Piper should stop stuffing his pipe with the wrong stuff.

1) Scientists of all religions or none, utilize the theory of evolution today. Has the world grown more "racist" as a result?

2) Some of the most long lasting bastions of racisms were in the American South, and in South Africa, home to "fundamentalistic" varieties of Christianity.

3) Racism existed centuries before Darwin, among creationists. Even in Darwin's day, creationist scientists advocated racist views concerning the differences among mankind. And the aboriginies began being wiped out in Tasmania and elsewhere before Darwin's Origin was ever published.

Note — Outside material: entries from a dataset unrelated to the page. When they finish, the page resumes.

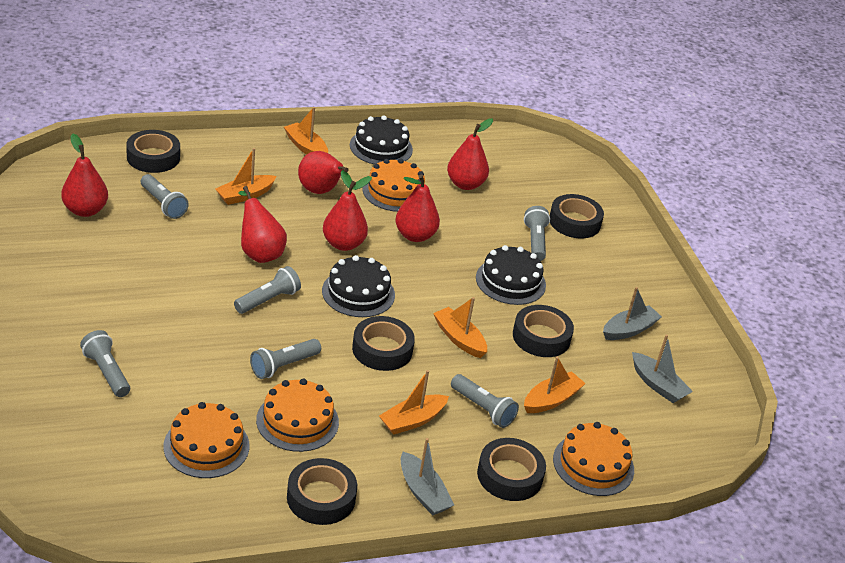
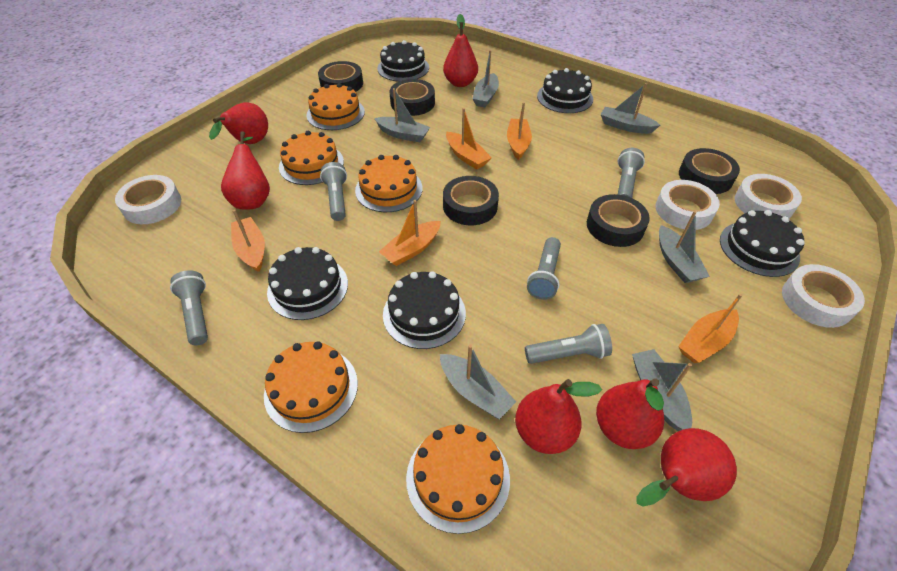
black cake: 3 -> 5
black tape: 6 -> 5
grey boat: 3 -> 6
grey flashlight: 6 -> 5
orange cake: 4 -> 5
white tape: 0 -> 4

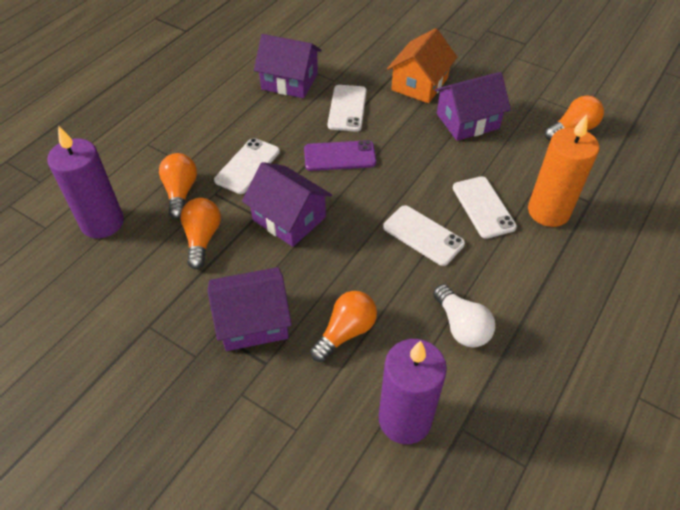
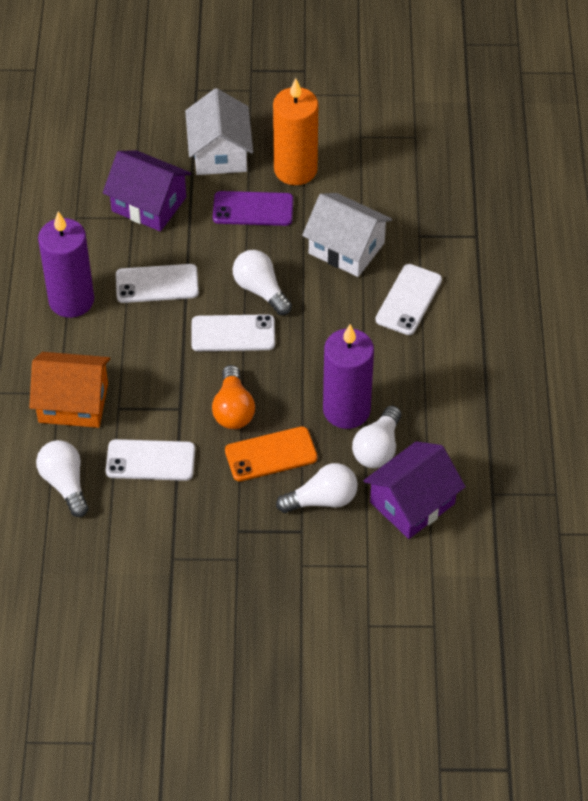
orange light bulb: 4 -> 1
orange phone: 0 -> 1
purple house: 4 -> 2
white house: 0 -> 2
white light bulb: 1 -> 4

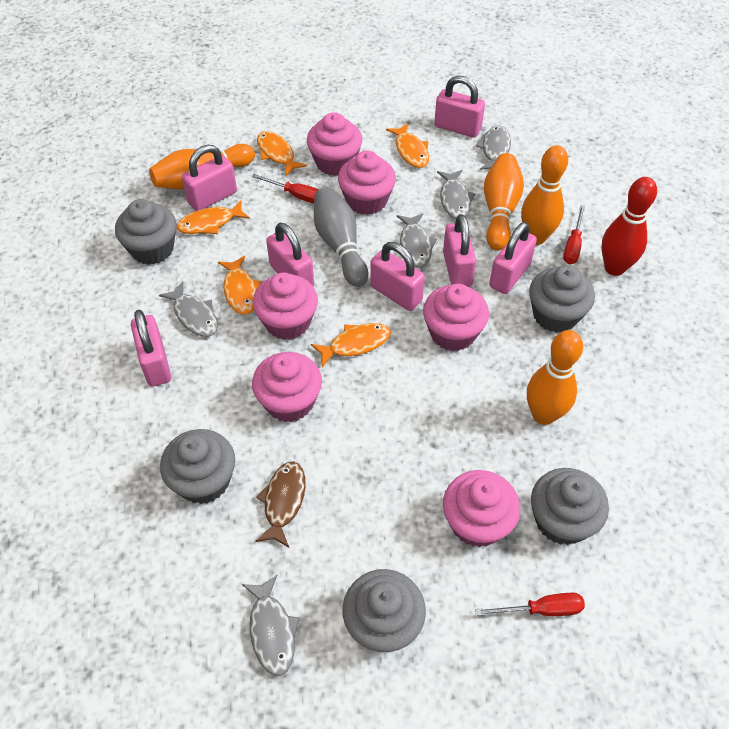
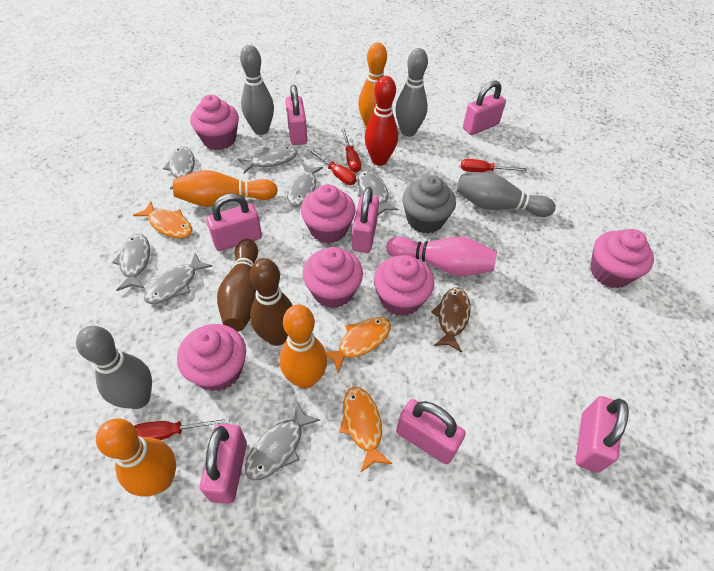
brown bowling pin: 0 -> 2
grey bowling pin: 1 -> 4
grey cupcake: 5 -> 1
grey fish: 5 -> 7
orange fish: 5 -> 3
pink bowling pin: 0 -> 1
red screwdriver: 3 -> 4

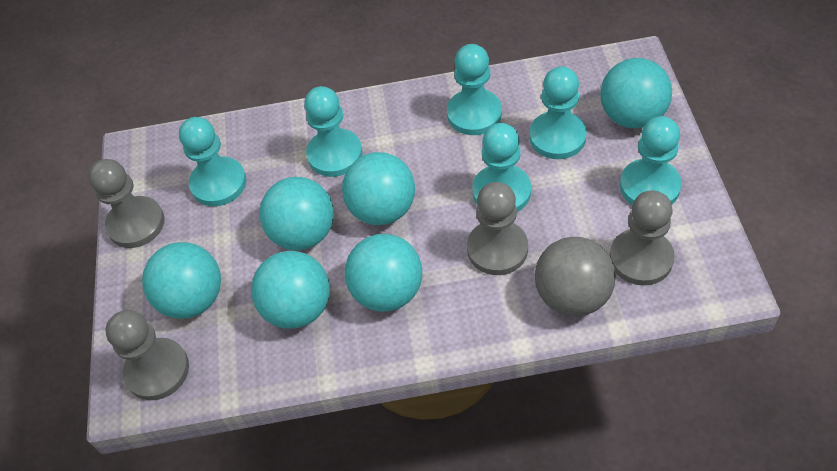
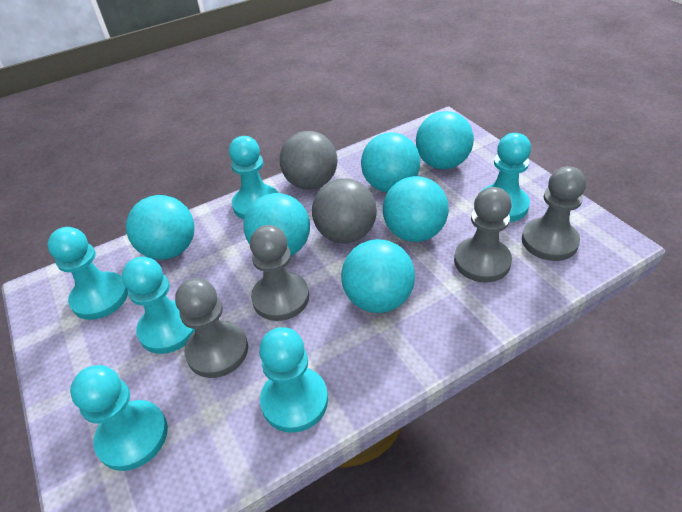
grey ball: 1 -> 2

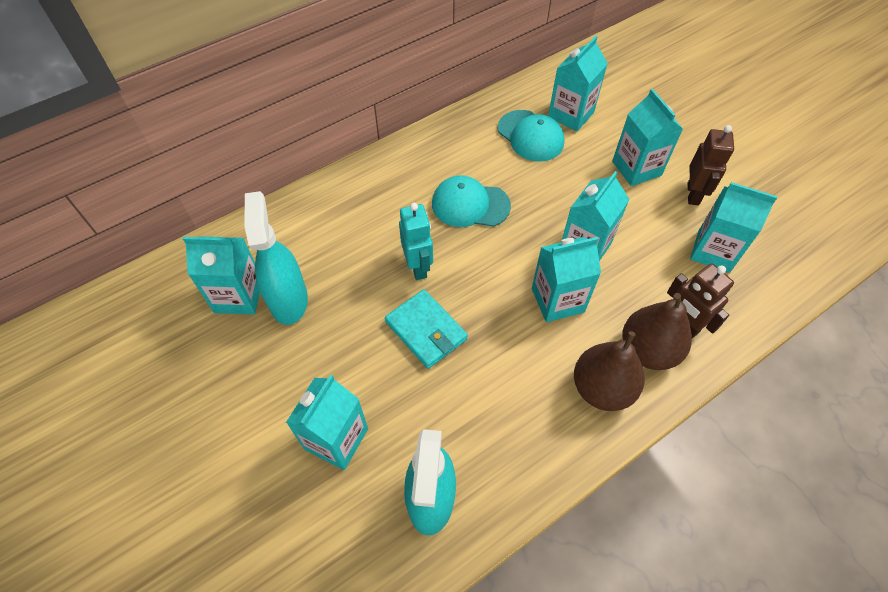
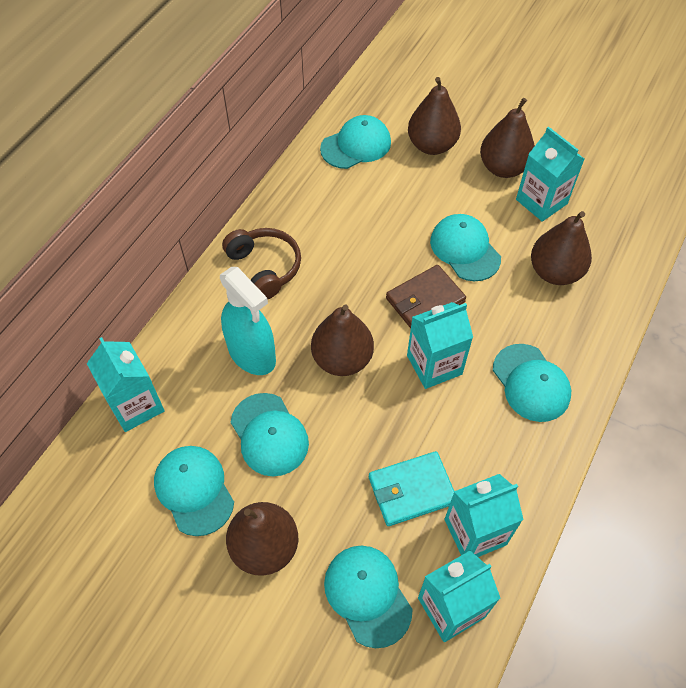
brown headphones: 0 -> 1
brown pear: 2 -> 5
brown robot: 2 -> 0
brown wallet: 0 -> 1
turquoise cap: 2 -> 6
turquoise carton: 7 -> 5
turquoise robot: 1 -> 0
turquoise spray bottle: 2 -> 1

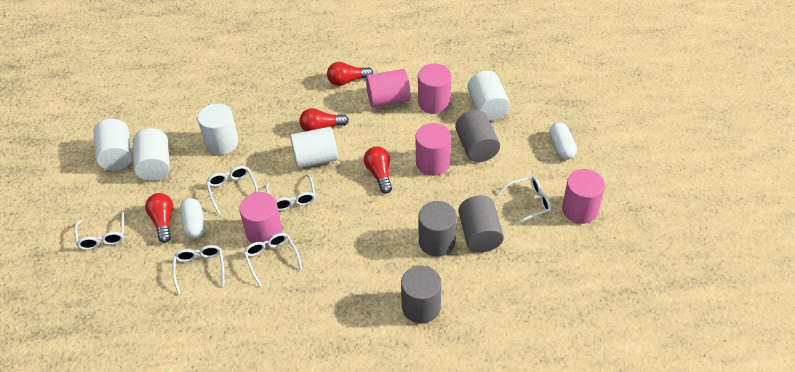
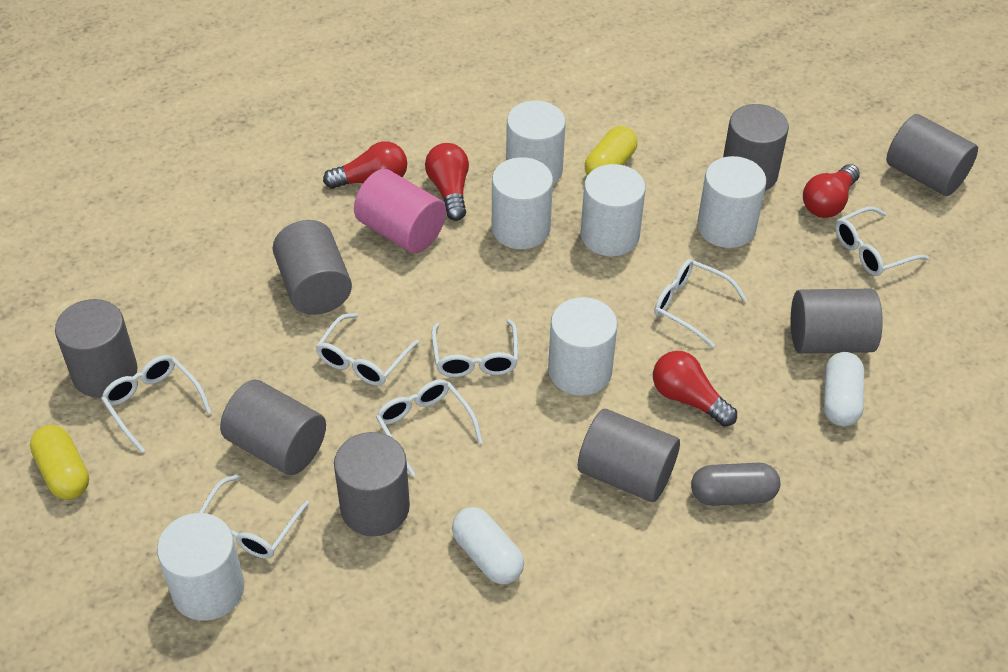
grey capsule: 0 -> 1
grey cylinder: 4 -> 8
pink cylinder: 5 -> 1
white cylinder: 5 -> 6
white glasses: 6 -> 7
yellow capsule: 0 -> 2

4) Nations can fall into any number of dirty ditches, swaying too far right or left. For instance...

A collapse of theological liberalism occurred in Weimar Germany after the devastation of World War I. Defeated Germans abandoned the liberal-democratic religious center for a wild assortment of religious and political groups as they searched for a more authentic spiritual experience and a more judgmental God.

So far, says Lilla, the most disturbing manifestations of the American turn—the belief in miracles, the rejection of basic science, the demonization of popular culture—have occurred in culture, not politics. But Americans are right to be vigilant about the intrusion of such impulses into the public square, because “if there is anything . . . John Adams understood, it is that you cannot sustain liberal democracy without cultivating liberal habits of mind among religious believers.”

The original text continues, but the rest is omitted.